Hearth Ash Preserves Bones
During their investigations, archaeologists noted that the soils in the cellar area contained concentrations of ash, likely from cleaning-out the house's fireplaces. The presence of the ash lowered the acidity of the cellar soil, and this helped preserve artifacts made from bone.
Investigators recovered a very large collection of bone artifacts: buttons, along with bone handles from toothbrushes, knives and forks, embroidery hooks, and bone stays from corsets. These items are not usually recovered at rural residential sites in Kentucky due to poor preservation conditions (high soil acidity).
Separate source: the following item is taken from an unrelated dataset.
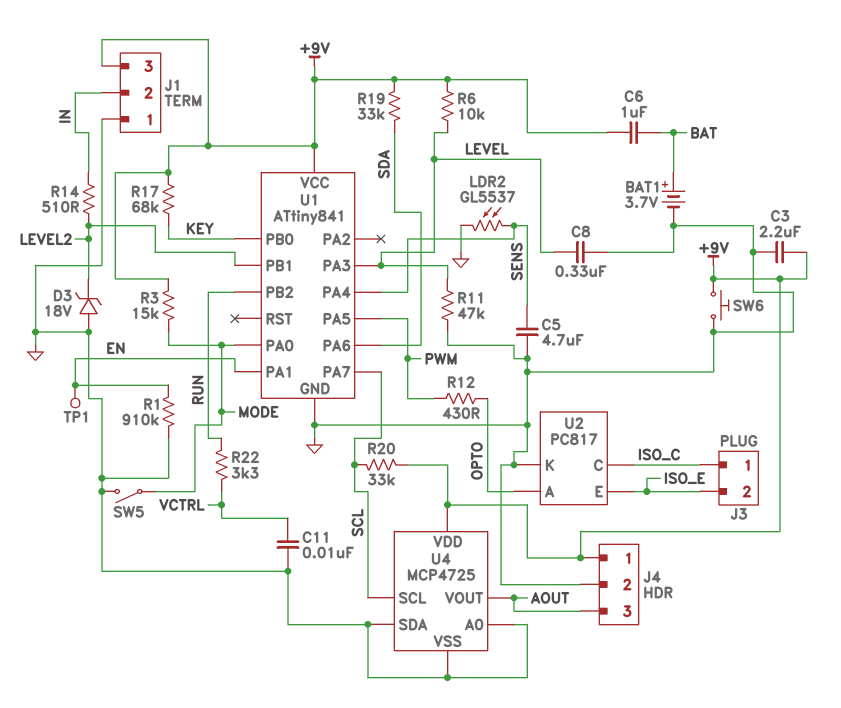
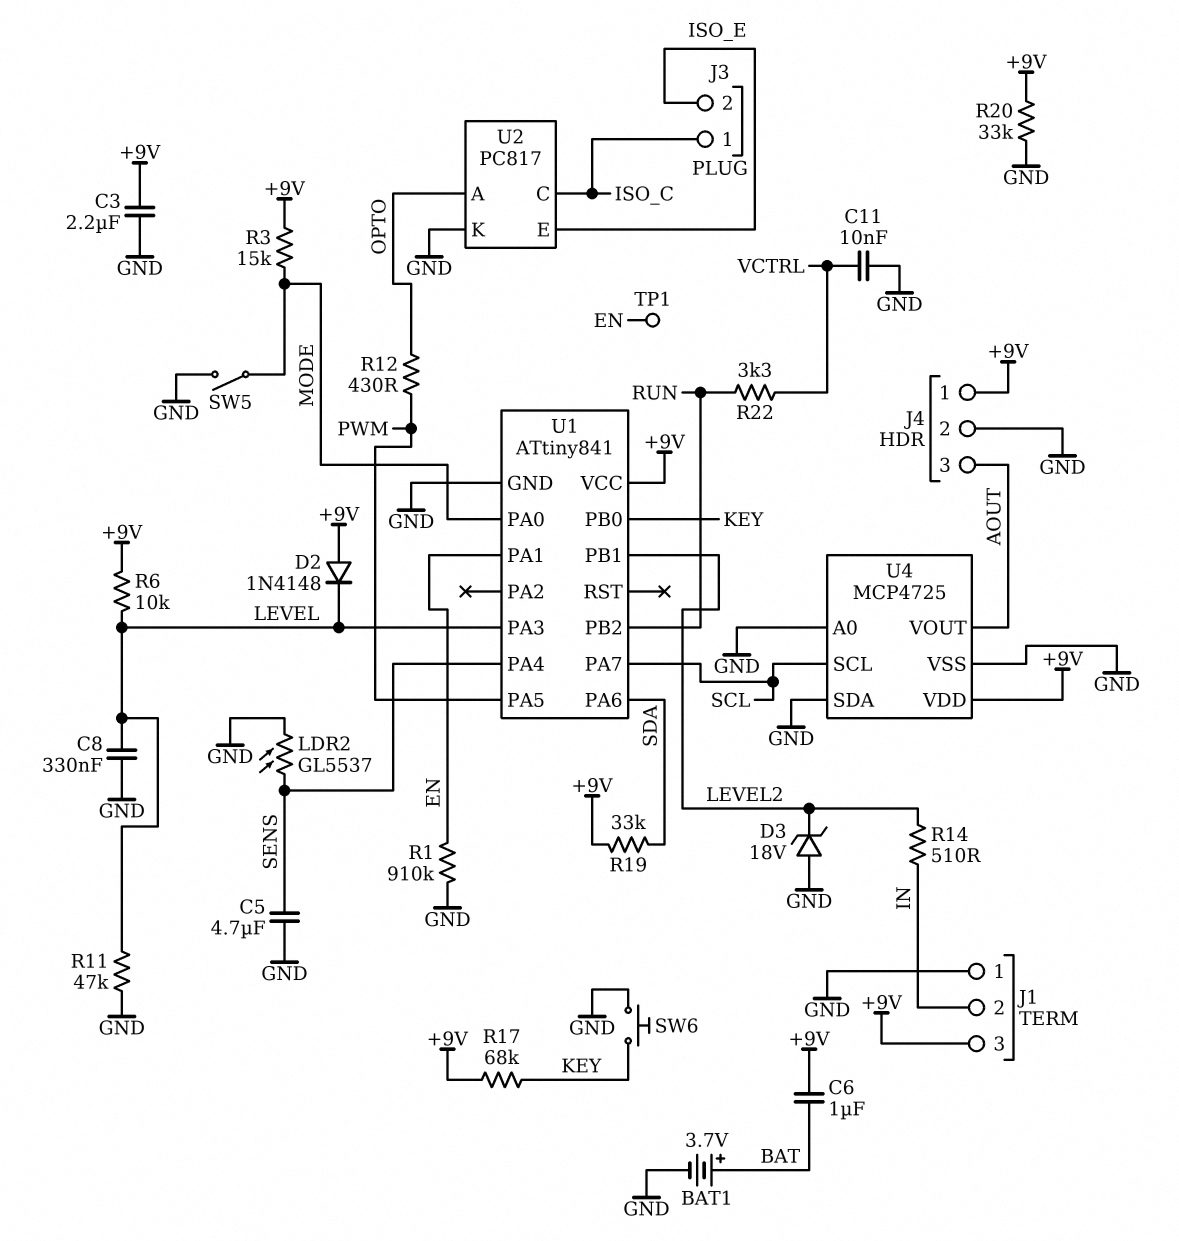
D2: none -> diode 1N4148 (A +9V, K LEVEL)
R20: 33k (+9V, SCL) -> 33k (+9V, GND)
SW6: button (+9V, GND) -> button (GND, KEY)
Enhanced bone preservation due to the ashy cellar soils extended to food remains, too: more than 10,000 animal bones were recovered from the cellar area. The bone assemblage revealed that the Pepper Family relied heavily on pig, supplemented primarily with cow, chicken, and turkey. Other domestic animals consumed at the site were goose, sheep, duck, rock pigeon, and goat.
The major wild animals the residents consumed were rabbits, followed by squirrel, snapping turtle, and opossum. The presence of snapping turtle and fish bones suggested that the Pepper Family seasonally supplemented their diet with nearby aquatic resources. A relatively high wild-to-domesticated-animal ratio suggests that the Pepper Family enjoyed the addition of wild species to their diet.